Ecclesiastical Changes
Initially, the Orthodox church in Ukraine benefited from the 1648 uprising. Khmelnytsky repeatedly stressed that the defense of Orthodoxy was a major goal of the revolt and both he and his successors were quite generous in providing the church with land and privileges.
In fact, the grants they bestowed upon it were so great that the church acquired 17% of all the arable land in Ukraine, thereby becoming a major economic force. Its political position, however, suffered a setback.Under the rule of the early hetmans, the metropolitans of Kiev (such as Sylvester Kosiv and Dionysii Balaban) had almost complete freedom of action. The Cossack leadership did not interfere in ecclesiastical affairs and the clergy and church peasants constituted an almost autonomous segment of Ukrainian society. Even in relations with the tsars and the kings of Poland, where there were still many Orthodox, the Kievan metropolitans pursued their own policies. But eventually the question arose of who should exercise ecclesiastical jurisdiction over the Ukrainian church. It was occasioned by Metropolitan Balaban’s decision in 1658 to follow Hetman Vyhovsky over to the Polish side. In the view of Moscow, for the spiritual head of the Ukrainian Orthodox to be based on the territory of its Polish archenemies was unacceptable.
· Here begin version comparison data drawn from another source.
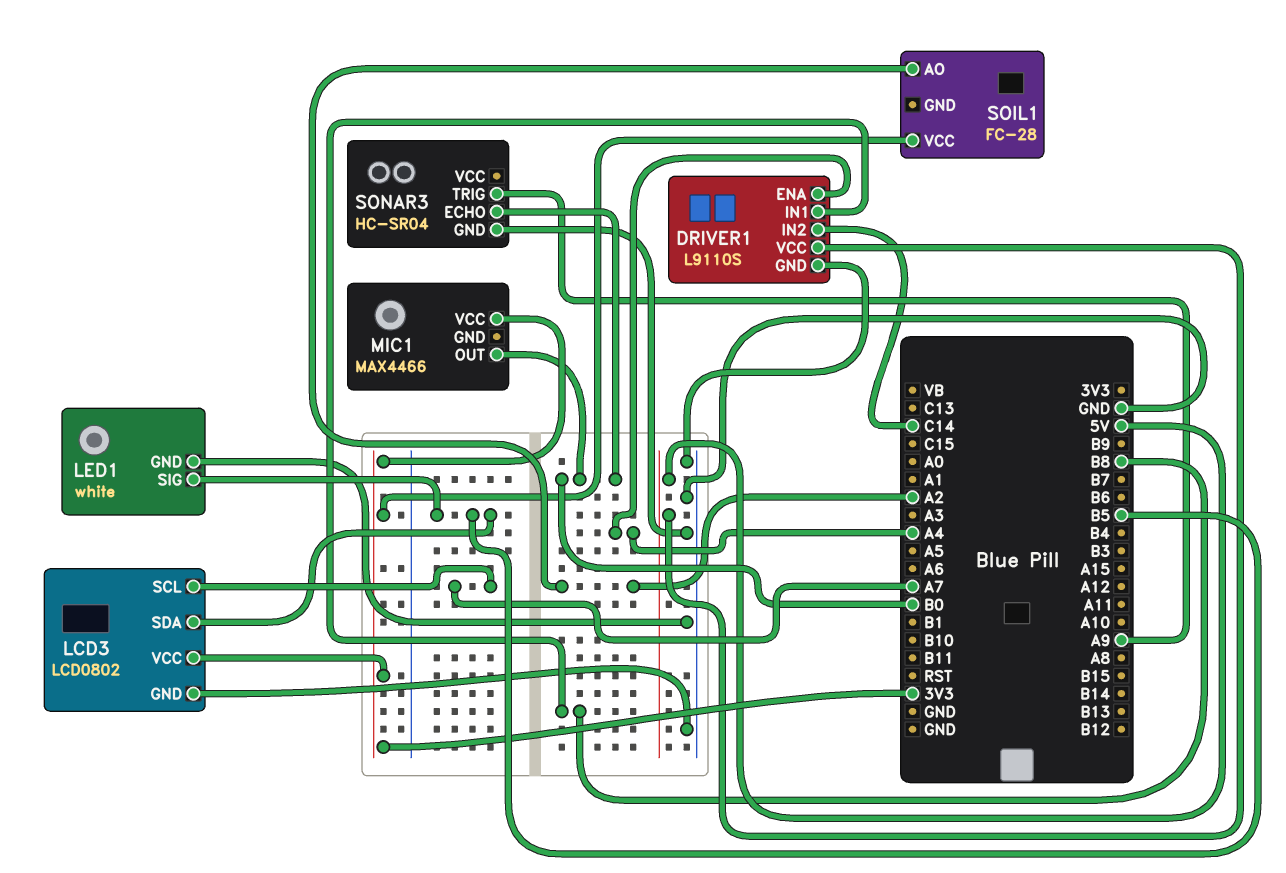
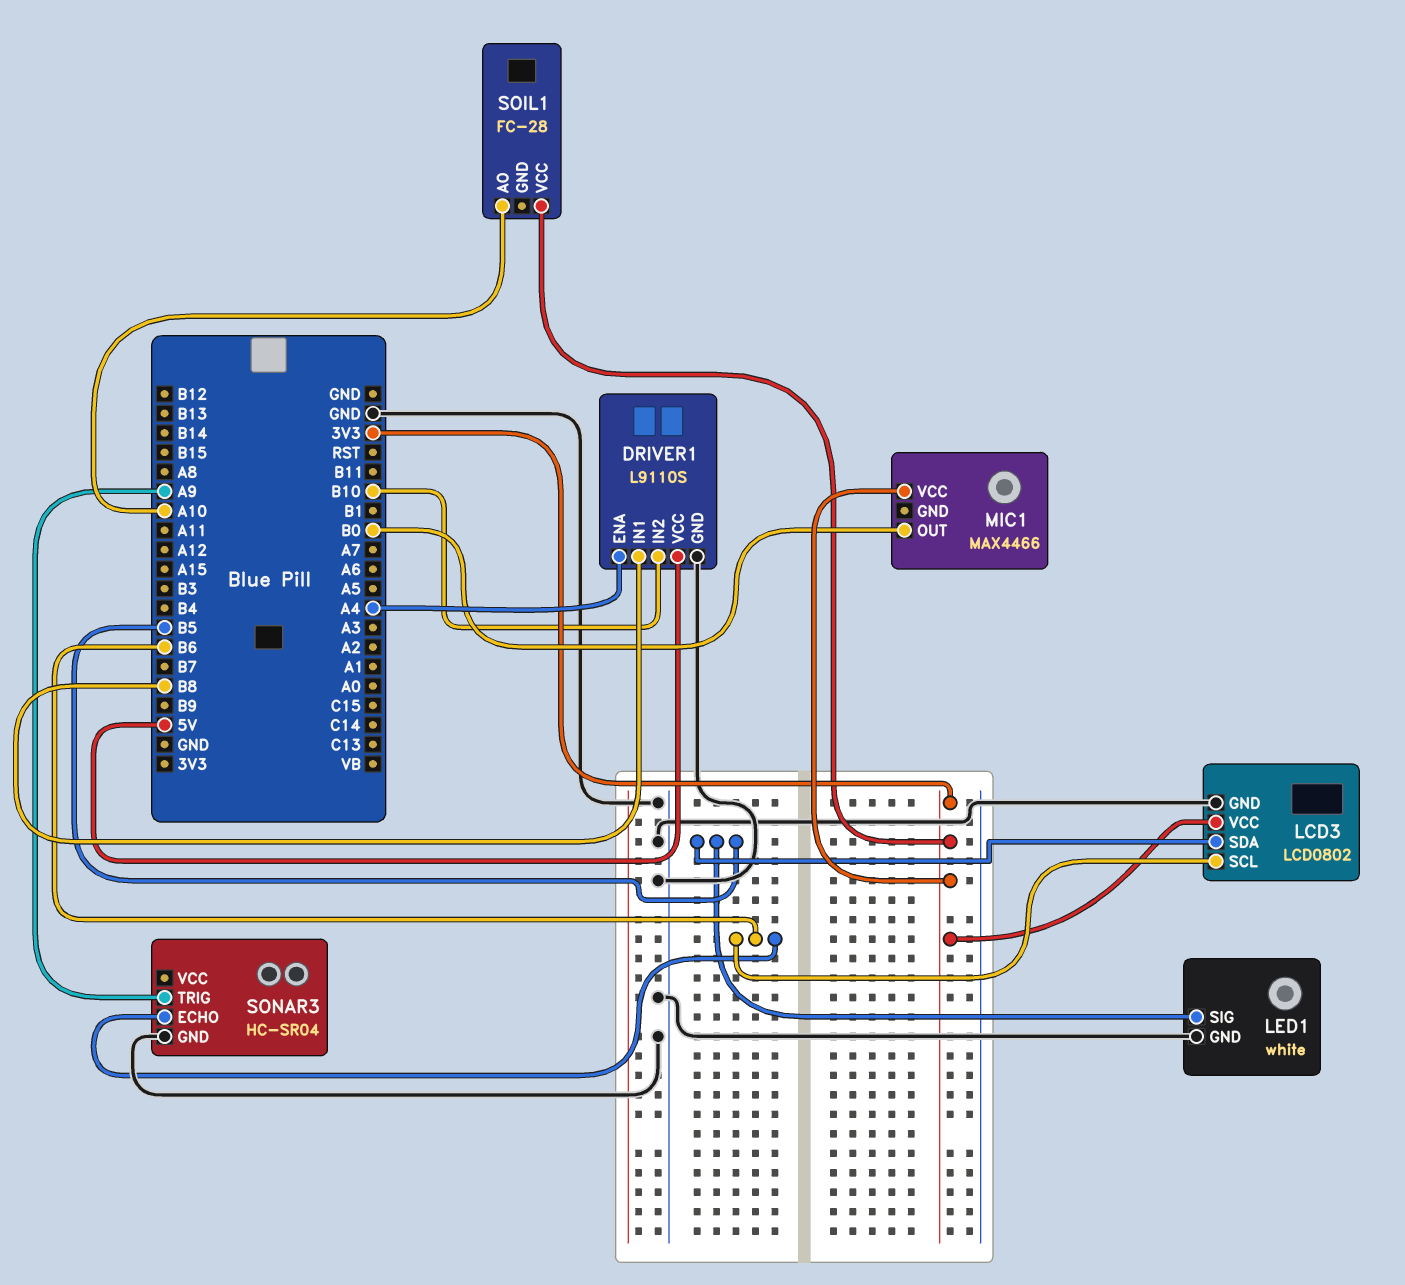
DRIVER1 pin IN2: C14 -> B10
LCD3 pin SCL: A7 -> B6
SOIL1 pin AO: A2 -> A10
SONAR3 pin ECHO: B0 -> B6

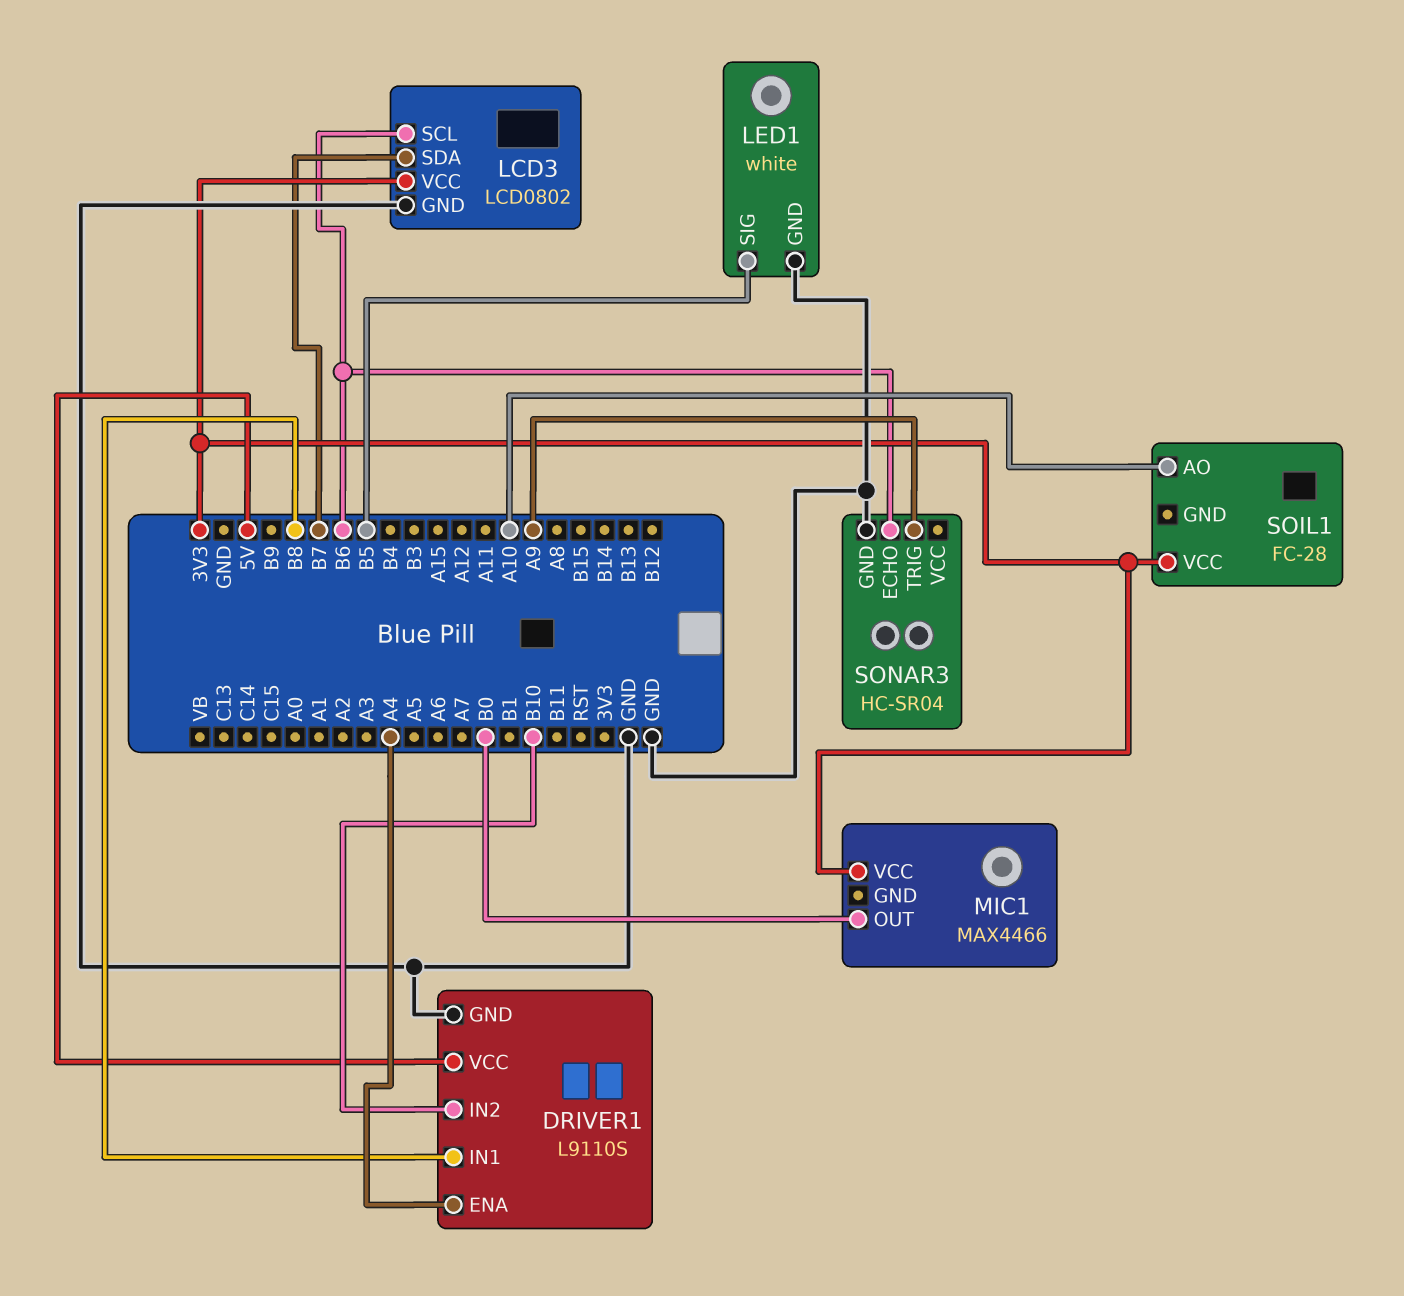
LCD3 pin SDA: B5 -> B7

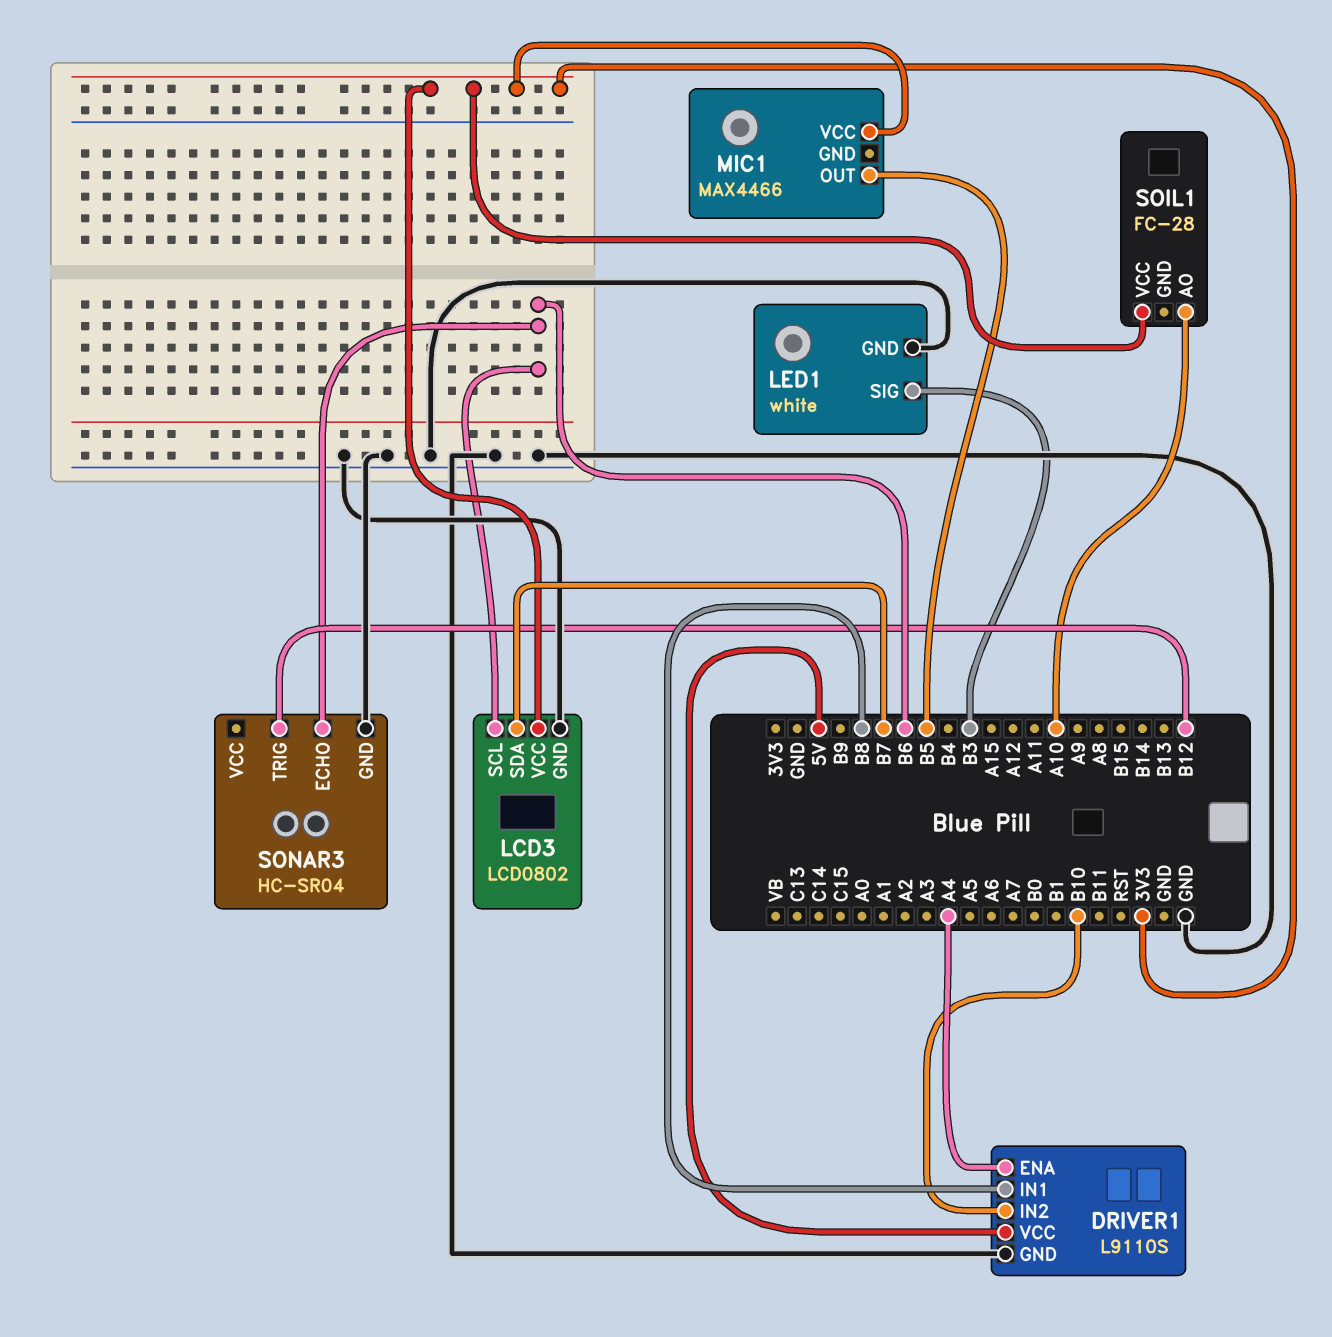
LED1 pin SIG: B5 -> B3
MIC1 pin OUT: B0 -> B5
SONAR3 pin TRIG: A9 -> B12

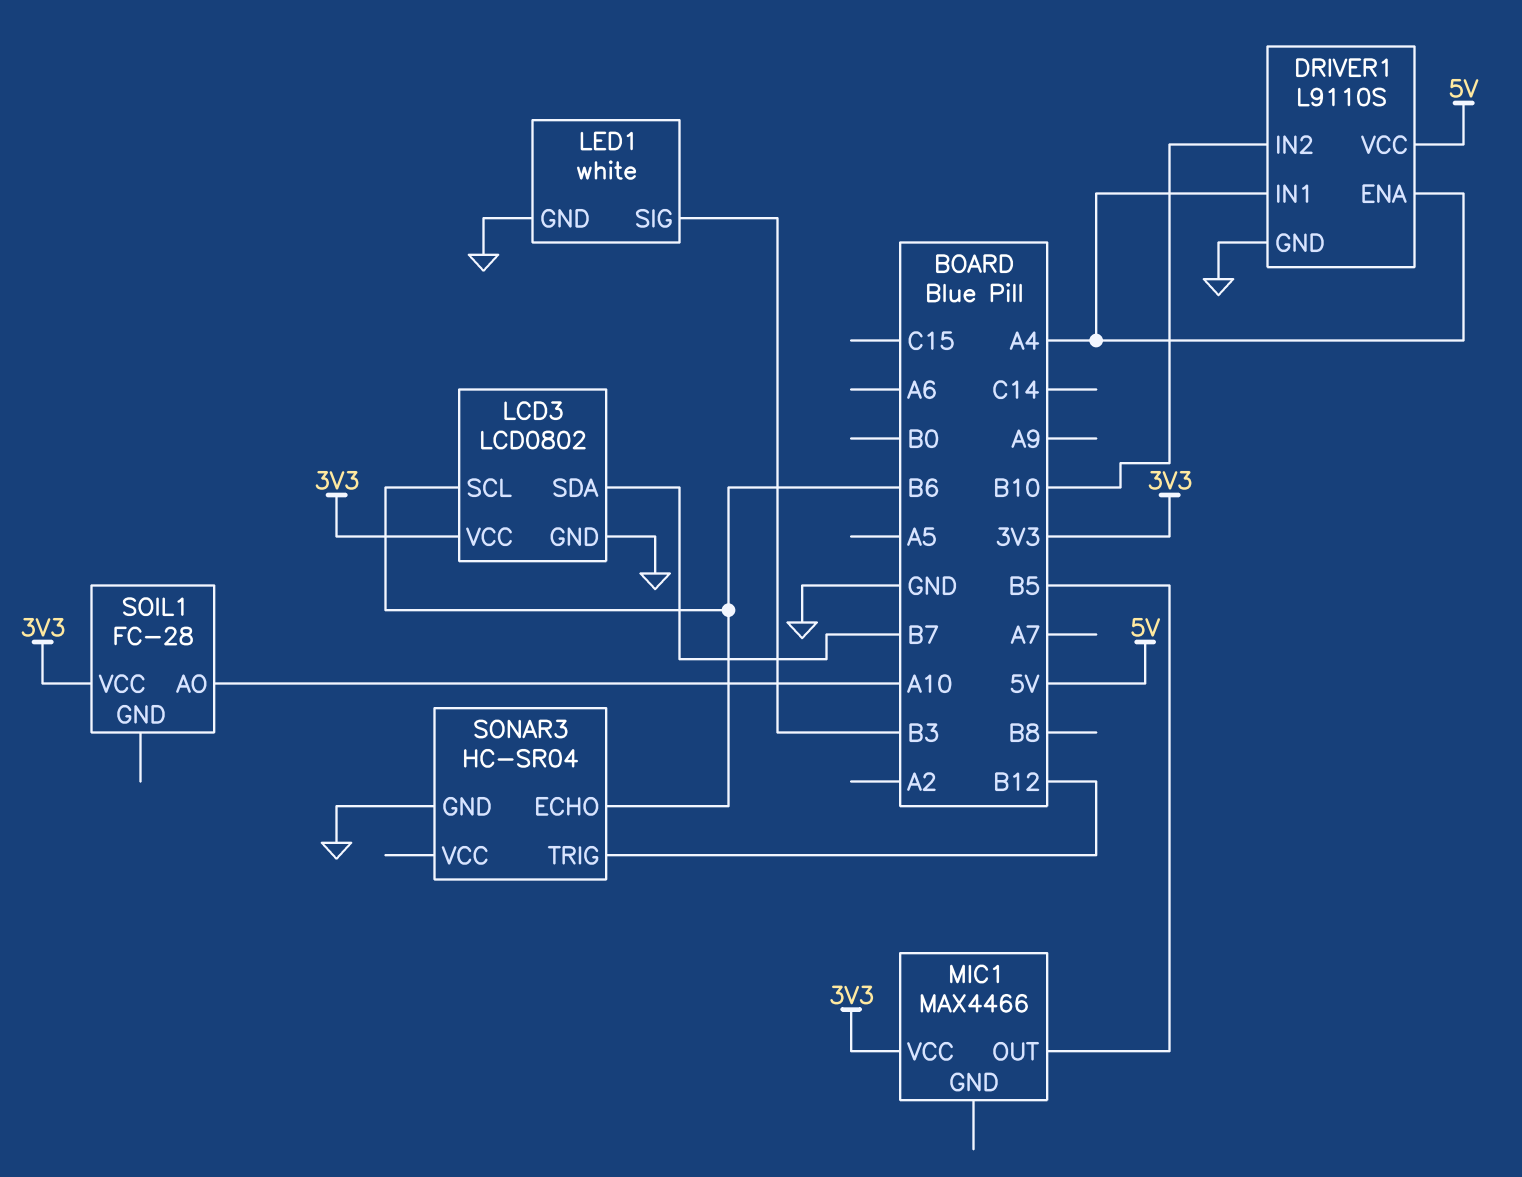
DRIVER1 pin IN1: B8 -> A4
Therefore, the tsar appointed Lazar Baranovych, archbishop of Chernihiv, as the “temporary” metropolitan of the Left Bank, thereby splitting the Orthodox hierarchy in two. Furthermore, the Russians applied pressure to have the Ukrainian church removed from the jurisdiction of the patriarch of Contantinople and placed under the patriarch of Moscow.
At first, the Ukrainian clergy on the Left Bank was vehemently opposed to being subordinated to the Muscovite church, which it regarded as being culturally inferior. But by 1686, after decades of careful and tactful persuasion, the Left-Bank clergy capitulated and the newly elected metropolitan, Prince Gedeon Sviatopolk-Chetvertynsky, agreed to place his church under the patriarch of Moscow.
Hetman Samoilovych, the Cossack starshyna, the lower clergy, and the brotherhoods accepted this decision without protest. Meanwhile, the Orthodox church on the Right Bank was exposed to extreme Polish pressure and – as such important dioceses as Lviv, Peremyshl, and Lutsk went over to the Greek Catholics – it entered into a state of decline.During the period of the Ruin, the newly established Cossack polity in Ukraine experienced a catastrophic reversal of fortune. A powerful, aggressive force in the days of Khmelnytsky, it became in the twenty years following his death the helpless object of civil strife, foreign incursions, and partitions. Among the underlying causes for the setbacks suffered by Ukrainians during the Ruin were the following: (1) the internal contradictions between the elitist and egalitarian tendencies in Cossack society; (2) the intense external pressure applied on the incompletely formed Cossack society by Muscovy, Poland, and the Ottomans – Eastern Europe’s three greatest powers; and (3) the Cossacks’ lack of well-defined political goals and of adequate institutions to govern effectively all segments of Ukrainian society. As a result, Cossack Ukraine was able to preserve only a part of the gains it had achieved in 1648.